Selling an Athlon 4600+ Dual-Core Socket AM2 (2.4 gigahertz) 65 Watt processor. This processor uses 90 nanometer technology.  Asking $24 plus $1 shipping and handling to buyers inside the mainland U.S.A. This item is being sold *without* the heatsink and fan.* I will add the the heatsink and fan for an additional $6 in price if you want it included.*  I have never overclocked this processor and I bought it new from NewEgg.com.  

The central processing unit has been run only at a 2.4 gigahertz speed. There are no bent pins on the processor and it is in good working condition.  The model number of the item is "AD04600IAA5CZ"

I would prefer to ship only to residents inside the U.S.A.  I am taking money orders and checks only as payment.

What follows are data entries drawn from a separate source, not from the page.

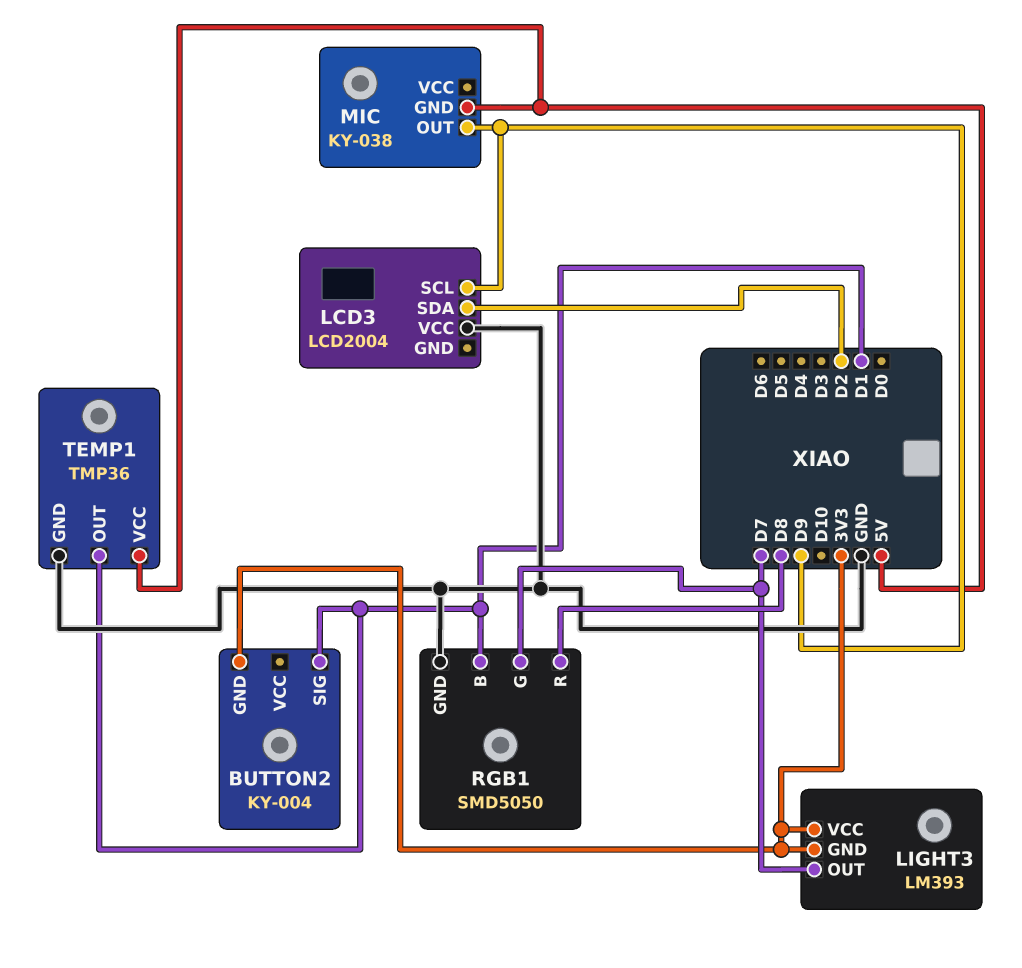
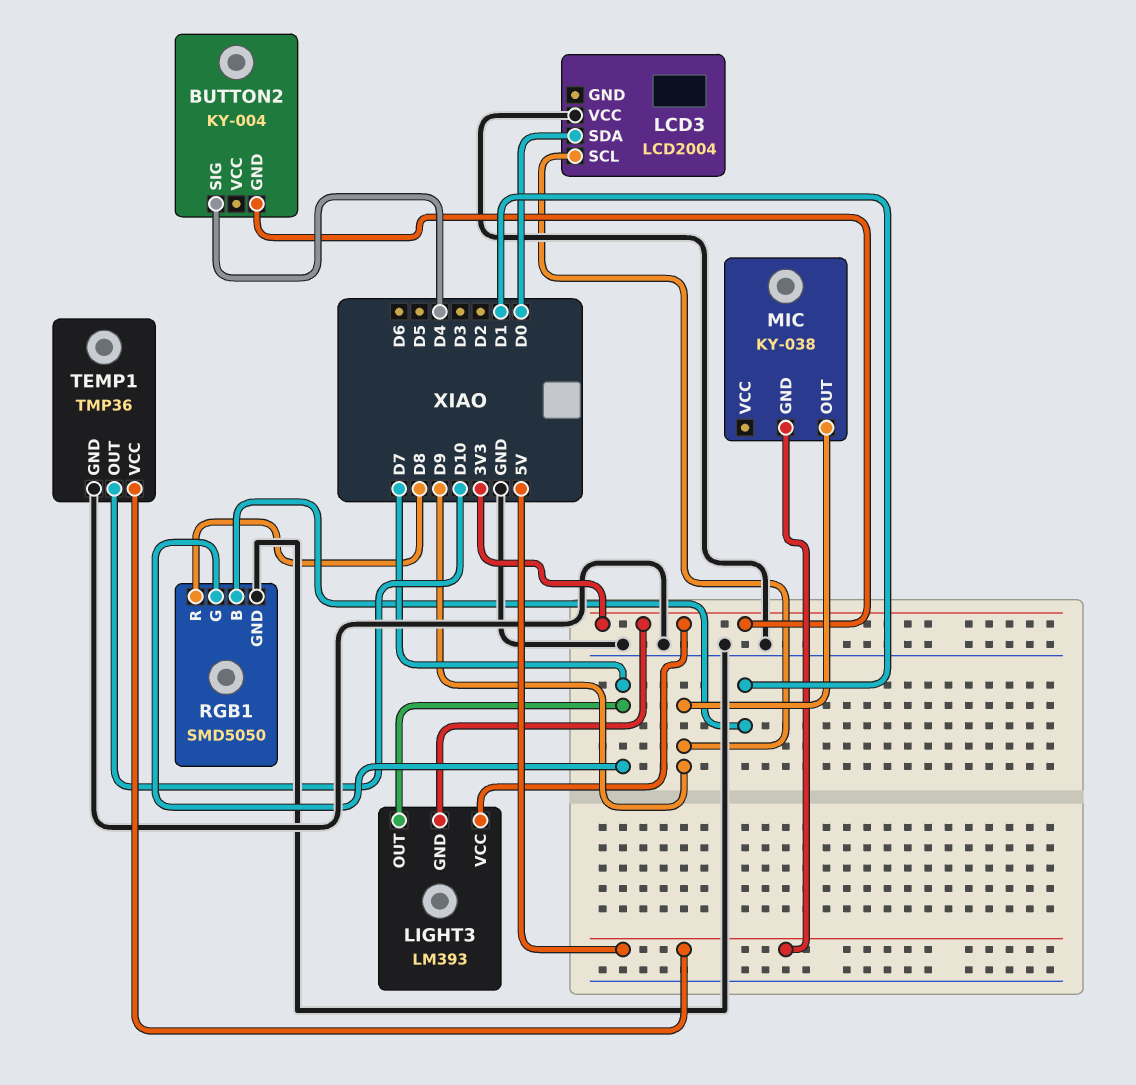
BUTTON2 pin SIG: D1 -> D4
LCD3 pin SDA: D2 -> D0
TEMP1 pin OUT: D1 -> D10

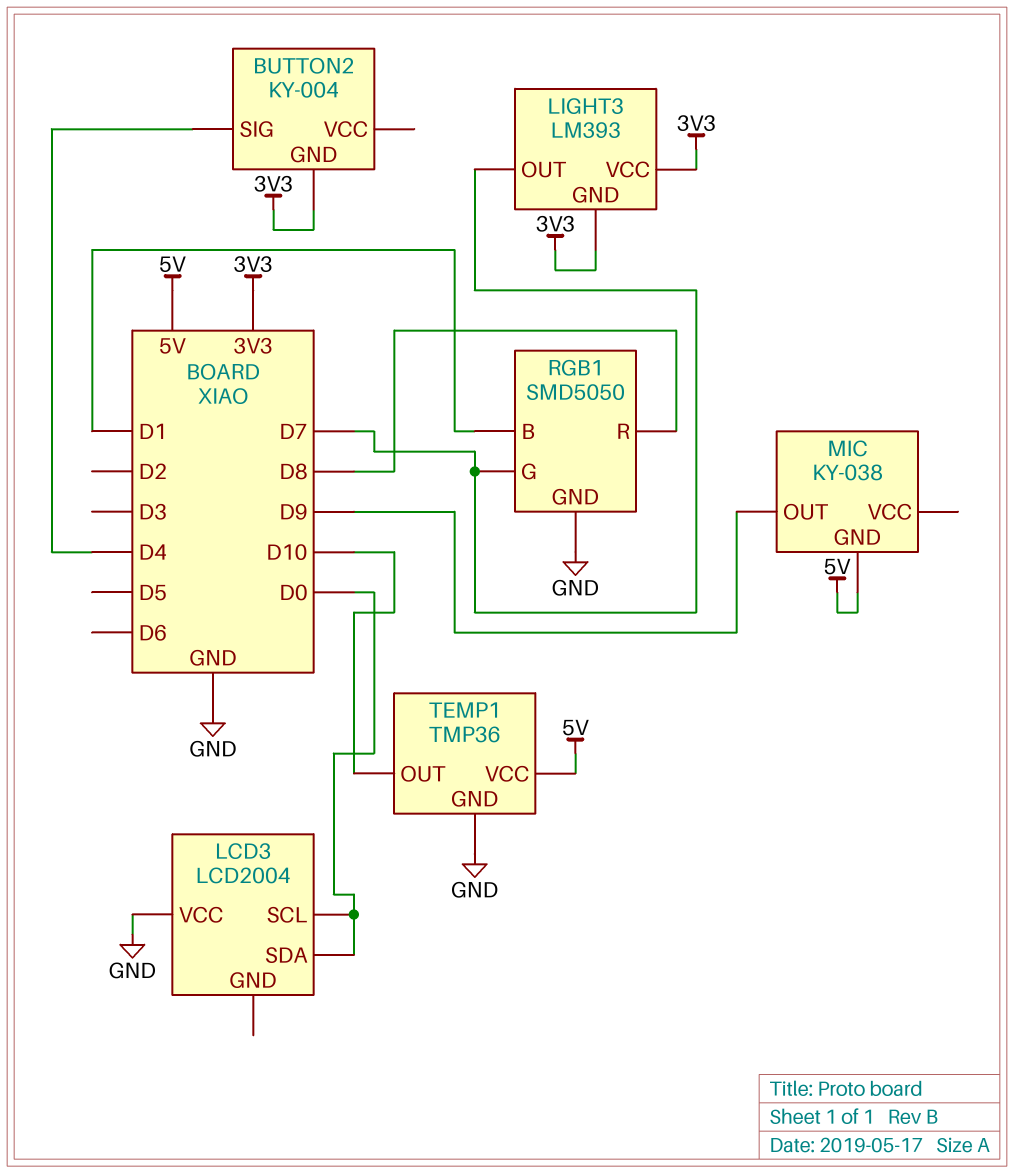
LCD3 pin SCL: D9 -> D0

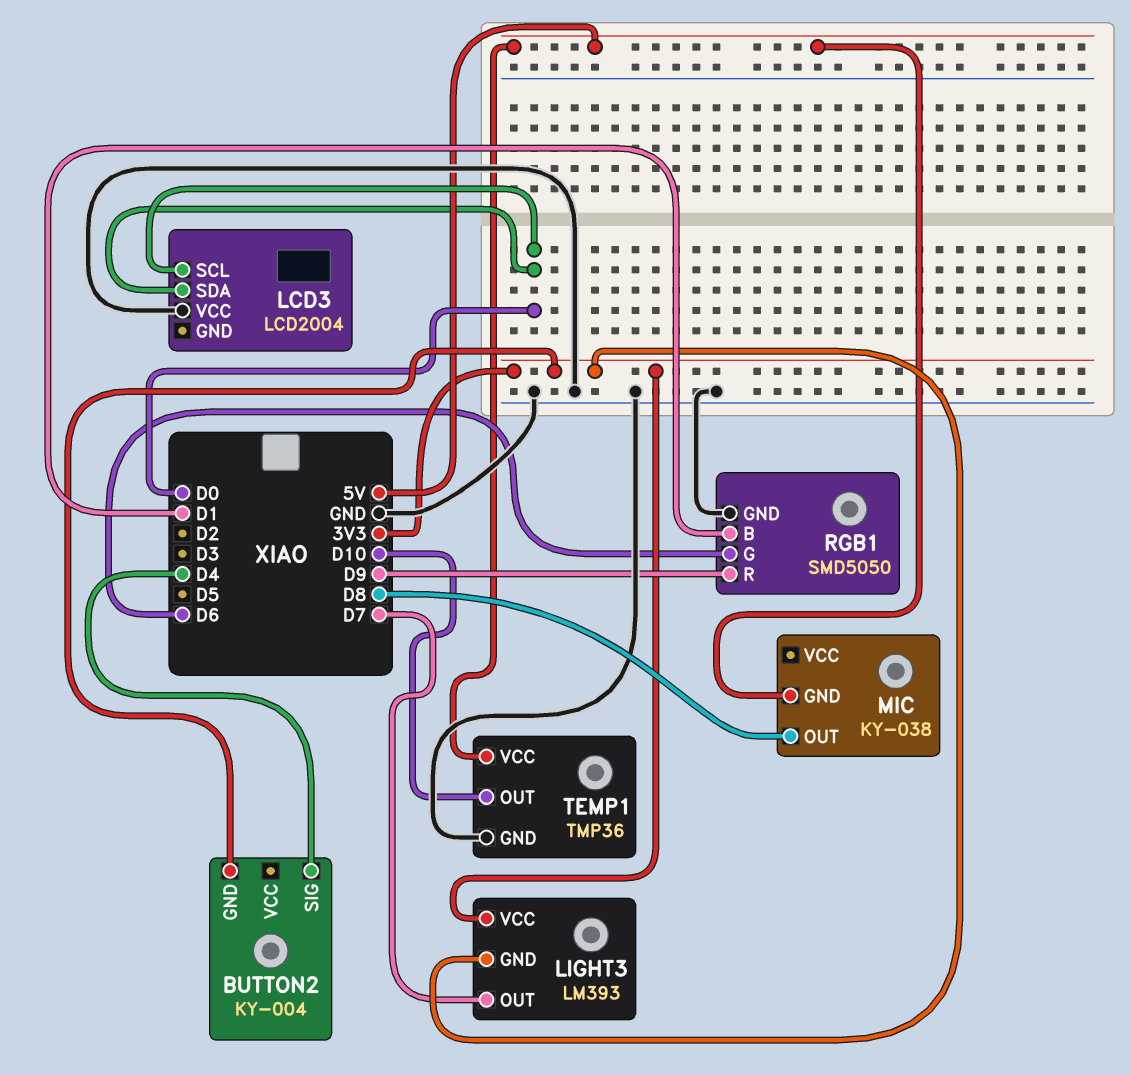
MIC pin OUT: D9 -> D8
RGB1 pin G: D7 -> D6
RGB1 pin R: D8 -> D9

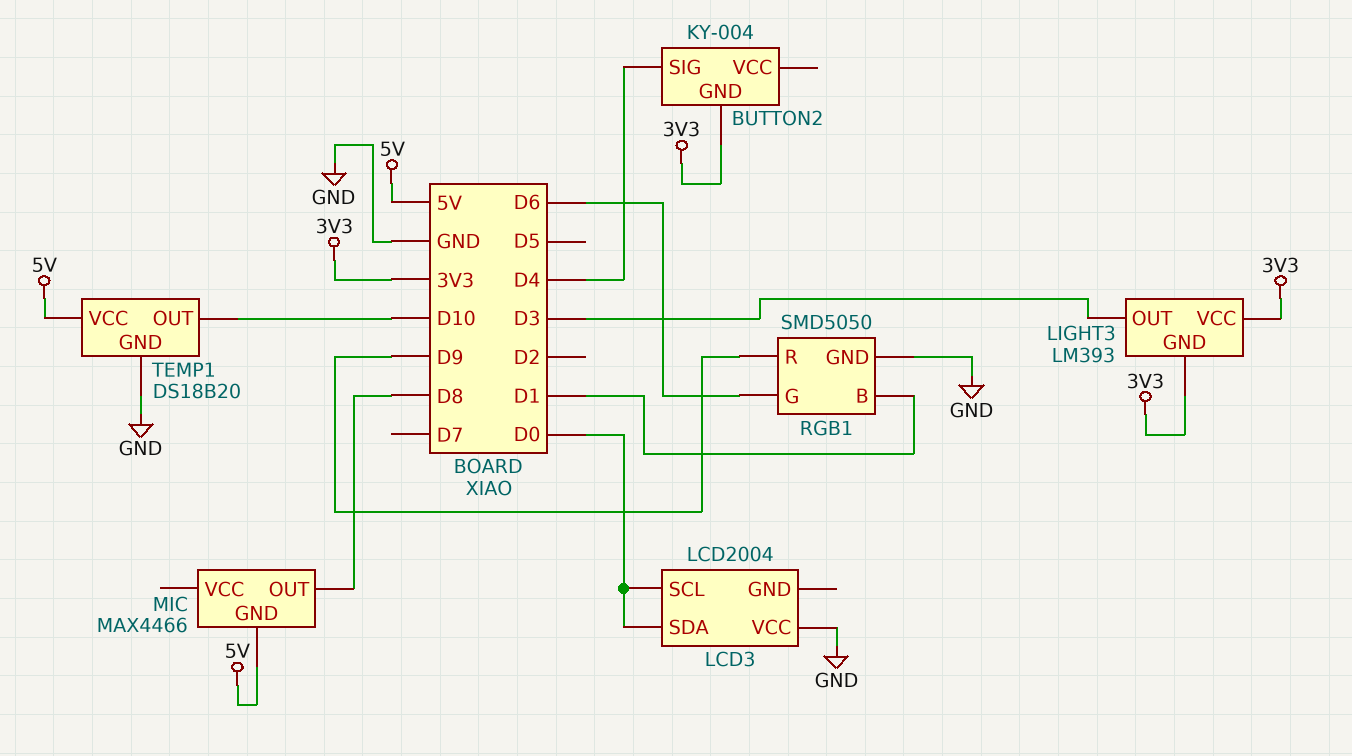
LIGHT3 pin OUT: D7 -> D3
MIC: KY-038 -> MAX4466
TEMP1: TMP36 -> DS18B20

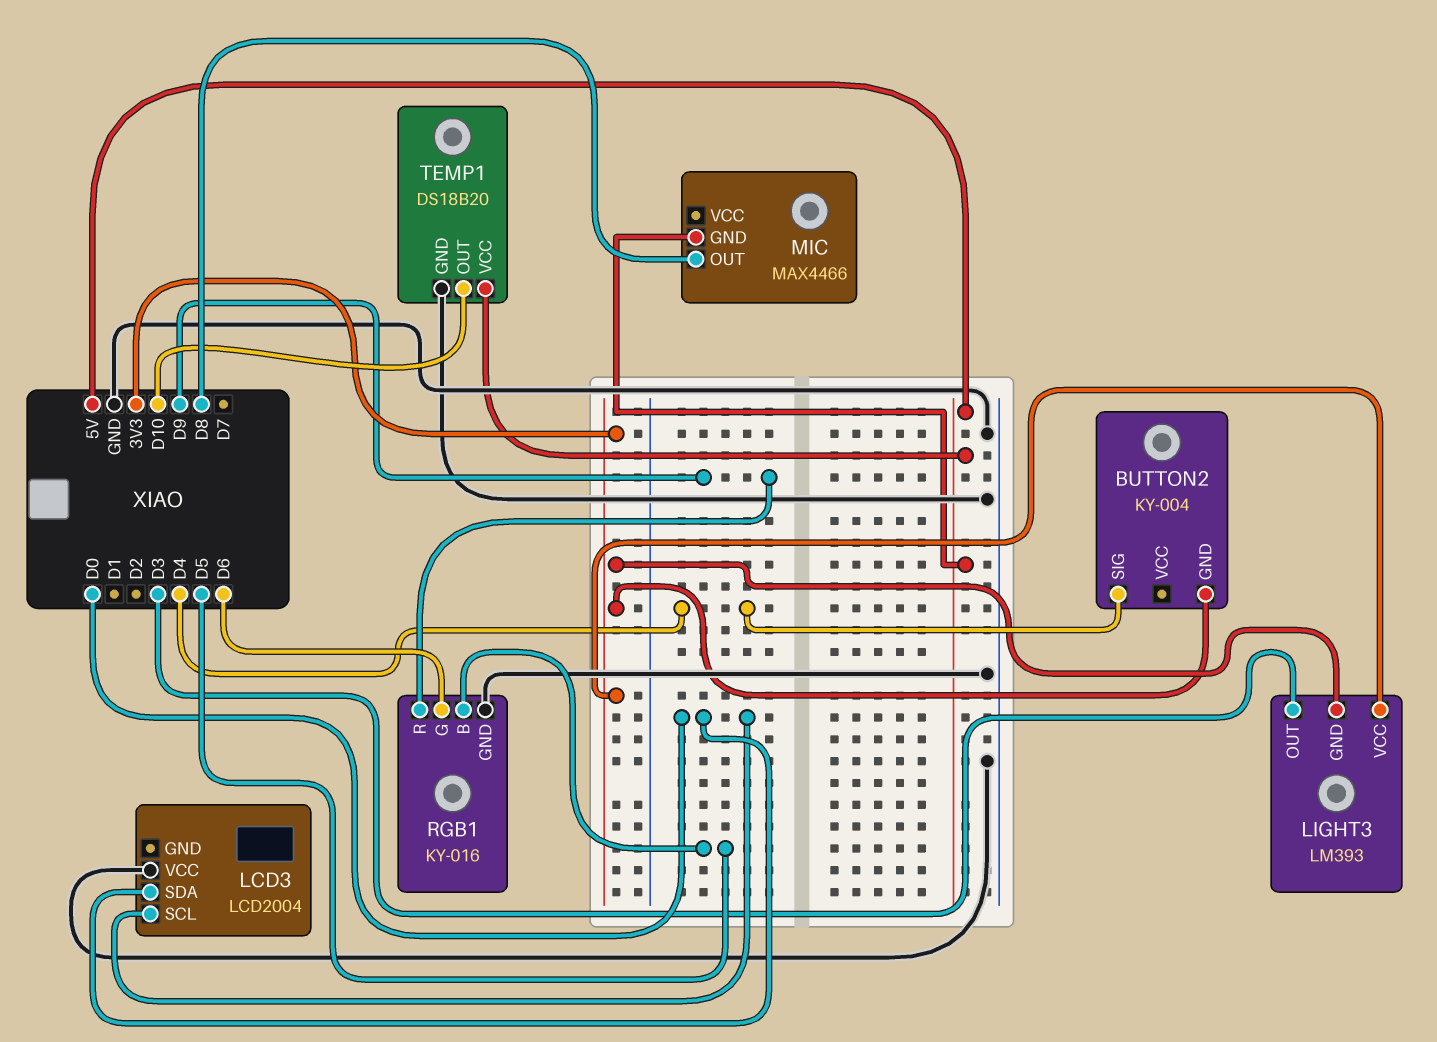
RGB1: SMD5050 -> KY-016
RGB1 pin B: D1 -> D5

Here is a picture of the processor:
http://s87.photobucket.com/albums/k133/Stopping_Power/?action=view&current=Athlon4600.jpg

Check out my other item for sale:
http://www.computerforum.com/159892-pc-2700-laptop-ram-sale.html


----------



## 2048Megabytes (Oct 22, 2009)

I lowered the price on this central processing unit.


----------



## Stoic Sentinel (Nov 26, 2009)

Quick question: did you clean all the thermal compound off the CPU or will I have to do it manually? I'm looking for a cheap CPU and this most definitely fits.


----------



## 2048Megabytes (Nov 26, 2009)

I cleaned the compound off, but if I were you I would do it again with isopropyl alcohol to make sure it is completely clean.


----------



## Stoic Sentinel (Nov 28, 2009)

2048Megabytes said:


> I cleaned the compound off, but if I were you I would do it again with isopropyl alcohol to make sure it is completely clean.



Crap, I don't have any money until Christmas, you don't have to hold the CPU for me, sorry if it wasn't the answer you were looking for


----------



## 2048Megabytes (Nov 29, 2009)

Likely I will still have it by Christmas.  Ask me again when you have some more money.  No one seems interested in a first generation Athlon Dual-Core processor presently.


----------



## Stoic Sentinel (Nov 29, 2009)

2048Megabytes said:


> Likely I will still have it by Christmas.  Ask me again when you have some more money.  No one seems interested in a first generation Athlon Dual-Core processor presently.



I'm only interested because during Christmastime, I'll be recycling an old Dell case and an old MOBO and making a "new" build


----------



## 2048Megabytes (Jan 18, 2010)

The Athlon 4600+ Processor is still for sale and in good working condition.


----------



## funkysnair (Feb 16, 2010)

is this still for sale? Pm me as i'll buy it when g get home! As long as you don't mind posting to uk


----------



## 2048Megabytes (Feb 17, 2010)

How much more will shipping costs be to the United Kingdom from the United States?


----------



## funkysnair (Feb 17, 2010)

i have no idea, if you want i'll give you my address and you can post it and just pm me total cost and i'll pay via paypal. Just want cpu-send it as a gift


----------